McKinsey identifica un cambio profundo en el modelo energético europeo: electrificación, renovables, IA y restricciones de red están desplazando el valor desde la simple propiedad de generación hacia el control de los flujos energéticos. Para el almacenamiento, la consecuencia puede ser enorme. El BESS deja de ser únicamente un activo que almacena MWh y empieza a convertirse en uno de los instrumentos más valiosos para decidir cuándo, dónde y cómo circula la electricidad.
Durante más de un siglo, el tamaño de una compañía eléctrica podía medirse de una forma relativamente sencilla.
¿Cuántas centrales tienes?
¿Cuántos GW produces?
¿Cuántos kilómetros de red controlas?
¿Cuántos clientes suministras?
Más activos = más valor.
Pero el sistema eléctrico europeo está cambiando tan rápidamente que esa ecuación empieza a quedarse corta.

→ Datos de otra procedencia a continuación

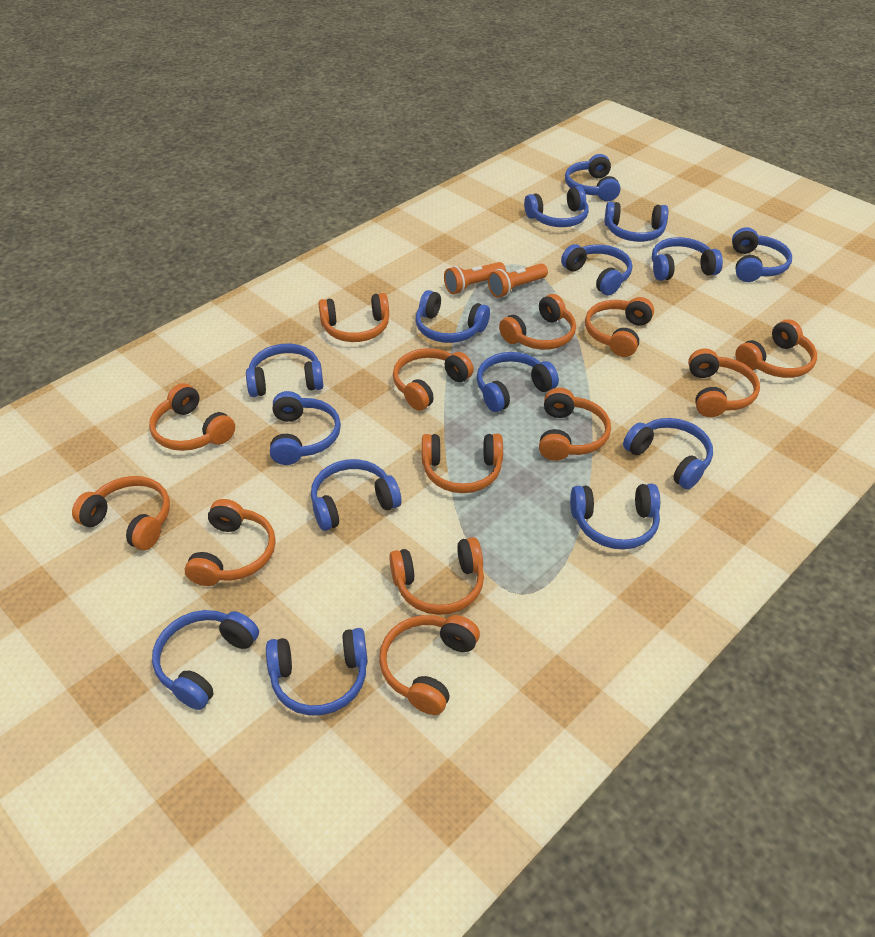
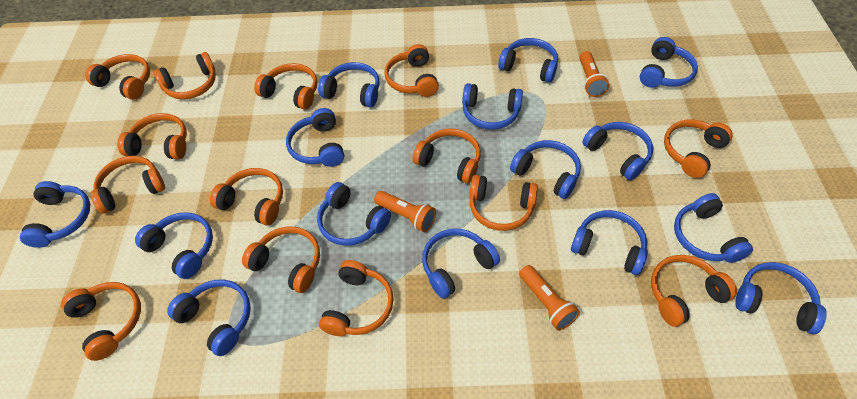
orange flashlight: 2 -> 3
orange headphones: 13 -> 14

McKinsey acaba de publicar un informe sobre el futuro de las utilities europeas con una conclusión especialmente interesante:
el liderazgo futuro dependerá menos de la cantidad de activos físicos que una compañía posea y más de su capacidad para controlar recursos cada vez más escasos.
Entre ellos:
acceso a red, capacidad firme, interfaz digital y flexibilidad.
Y probablemente esa última palabra sea una de las claves del próximo ciclo energético europeo.